5. Pay Off Your Mortgage
If you’re looking for things to do with your money after retirement, think about paying off your mortgage. When you retire, the remaining debt on your mortgage may be small enough to pay off in one lump sum.
After doing this, you can spend the rest of your life without worrying about a rent payment or mortgage. This can free up finances for other activities or provide you with the assurance that you’ll have your own place to stay for free.
It definitely makes sense for you to spend your money this way after retirement, especially if your funds are kept in a low-interest savings account. But keep in mind that this works best for individuals who have an adequately funded retirement account and yet own a substantial amount of money set aside for unexpected emergencies.
6. Buy Income-Producing Investments
Once you retire, you stop receiving a monthly income from a job. But there are several ways to replace this amount of money after retirement.
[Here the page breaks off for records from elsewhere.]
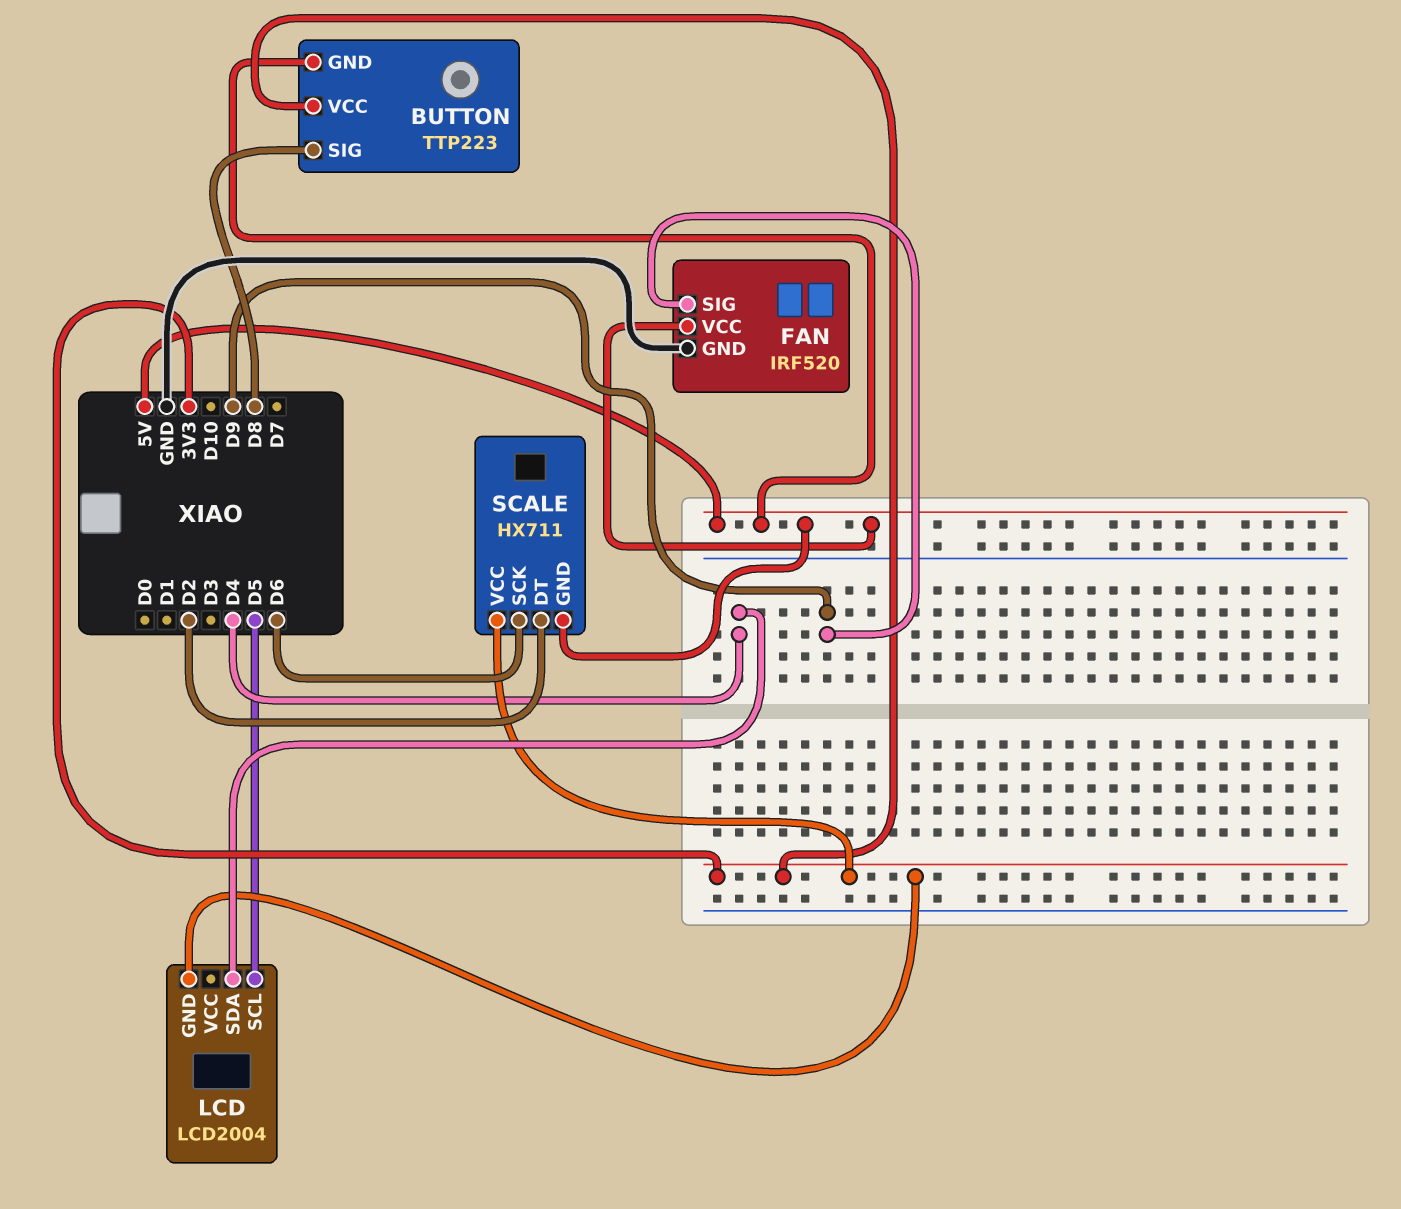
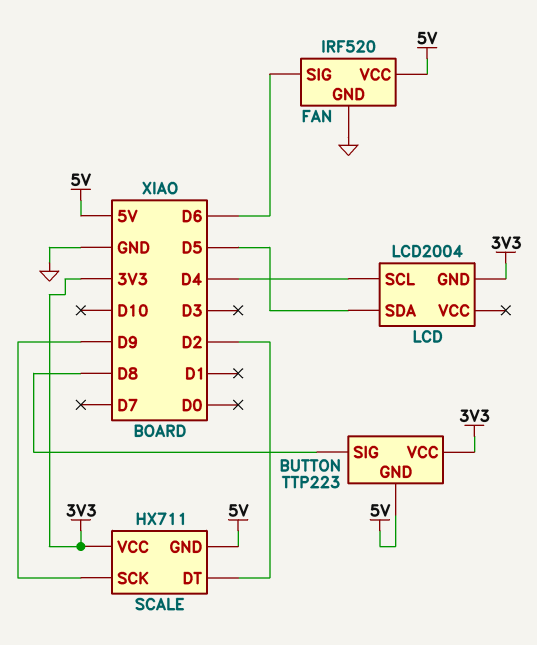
FAN pin SIG: D9 -> D6
LCD pin SCL: D5 -> D4
LCD pin SDA: D4 -> D5
SCALE pin SCK: D6 -> D9

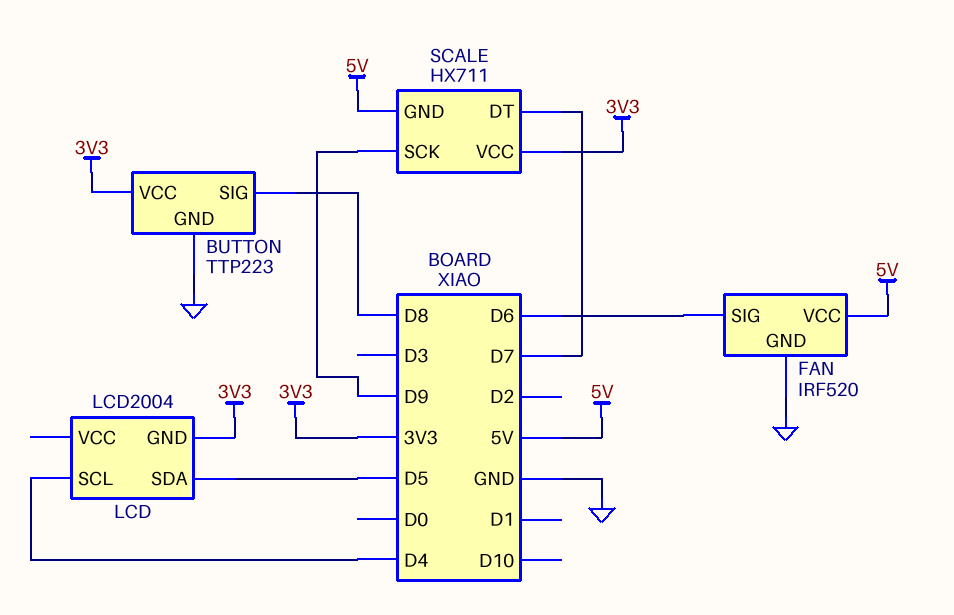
BUTTON pin GND: 5V -> GND
SCALE pin DT: D2 -> D7

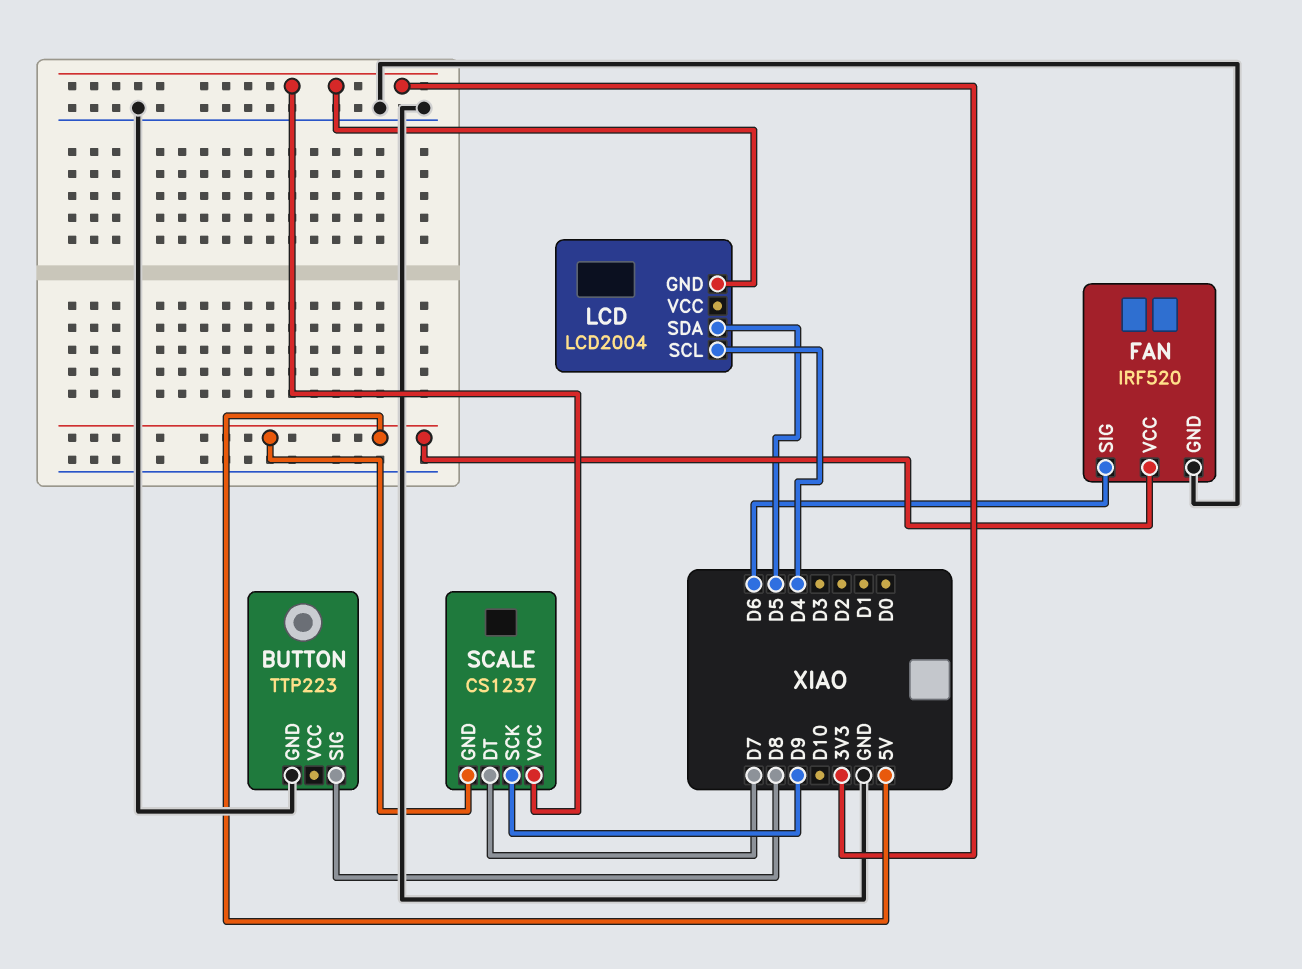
BUTTON pin VCC: 3V3 -> none
SCALE: HX711 -> CS1237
Some options would be to start investing at least a small portion of your money into mutual funds, income-producing stocks, bonds or exchange-traded funds. Each type of investment has its own particular reward/risk profile, and you should probably speak with a financial advisor to find the best instruments for you.
However, a mix of all these types of investments mentioned earlier might help you to replace your employment income in your golden years.
Tip: You should always keep a portion of your retirement savings in safe backup plans. The main goal of any safe investment is to preserve what you have rather than generate a high current income.
7. Keep Money in Your 401(k) for as Long as Possible
If your old employer allows it, you should consider keeping your money after retirement in your 401(k) plan as long as possible. This may be a wonderful strategy for retirees. To begin with, your money will continue to stay in its tax-free wrapper. But that’s not all. You will also still be able to access all of your old employer’s 401(k) options.
Assuming you had a solid plan in place, this can be far less stressful and complicated than having to move your retirement savings dollars from a 401(k) plan into an IRA and restart your entire investment program from scratch.
8. Prepay Funeral Expenses
This isn’t exactly a genius way to spend your money after retirement, but it surely has some advantages. First of all, you have to know that the average expenses of a traditional funeral go up to $7,640, according to the National Funeral Directors Association data.
Although no one wants to talk about their own mortality, it’s important to have a prepaid funeral plan as it will solve several potential problems.
By prepaying funeral expenses, you make sure that you’ll get exactly what you want — whether it’s a burial or cremation. Another advantage is that you’ll relieve some of the burdens on your family during what is expected to be a tough time.